El coste disparatado de la energía hace tambalearse la industria del fitness y de las piscinas cubiertas. Toda España sufre las consecuencias de estas exorbitadas subidas de precios, que llegan a quintuplicarse, como el Real Club Náutico de la ciudad de Vigo, que se ve con serias dificultades para hacer frente al coste de calentar el agua y buscan ya energías alternativas.
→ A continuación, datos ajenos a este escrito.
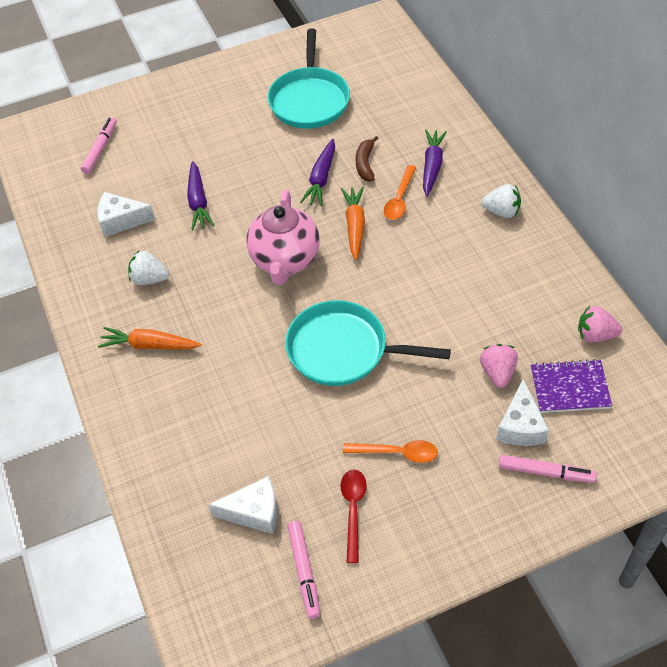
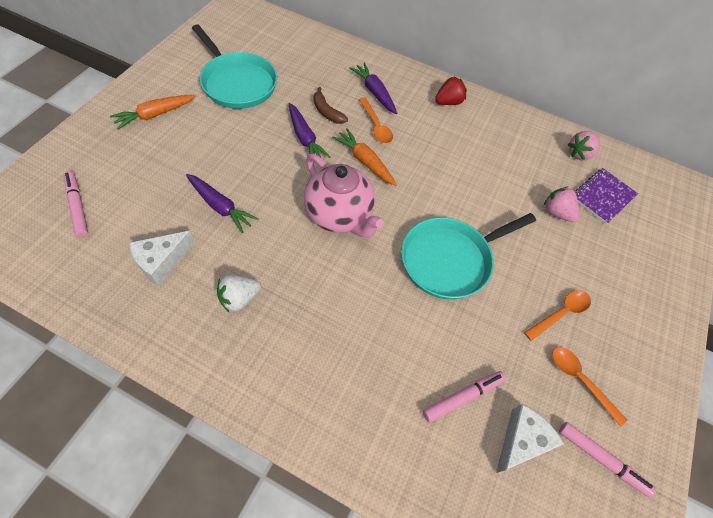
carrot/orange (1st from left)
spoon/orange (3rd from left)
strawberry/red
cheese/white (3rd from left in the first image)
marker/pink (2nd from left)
José Antonio Portela, presidente del Real Club Náutico, ha declarado: “La situación es insostenible, el precio de gas y luz se ha triplicado. Ahora mismo es inasumible tener que mantener miles de litros de agua a una temperatura en este caso de 27 grados y la ambiental un grado más”. Portela afirma que ya se están planteando recurrir a energías alternativas como placas solares para reducir el gasto. Sin embargo, se trata de una solución al medio y largo plazo, ya que “empiezan a surtir efecto al tercer o cuarto año, porque hay que pagar instalación y la reducción de la factura es de entre el 20 y 30%, por lo que hasta ese momento no se recupera la inversión”.

Los gimnasios con piscina también sufren esta situación, como el de Trabazos, donde la temperatura del agua se mantiene entre 28 y 28,5 grados. Su responsable ha declarado “Es una locura, si sigue incrementándose a estos niveles nos sabemos qué va a pasar, nuestros clientes están acostumbrados a esos rangos de temperatura, es nuestro rasgo de diferenciación”.

En este centro, también se plantean la posibilidad de instalar placas solares, pero según indican “Instalar placas solares puede compensar, ya nos lo planteamos en la crisis de 2008 con otras opciones como el pellet y la biomasa, pero el problema es que estamos en un bajo y no basta con estar de acuerdo solo nosotros, sino toda la comunidad. Somos como el comercio de barrio, no tenemos las ventajas de las grandes instalaciones de las administraciones”.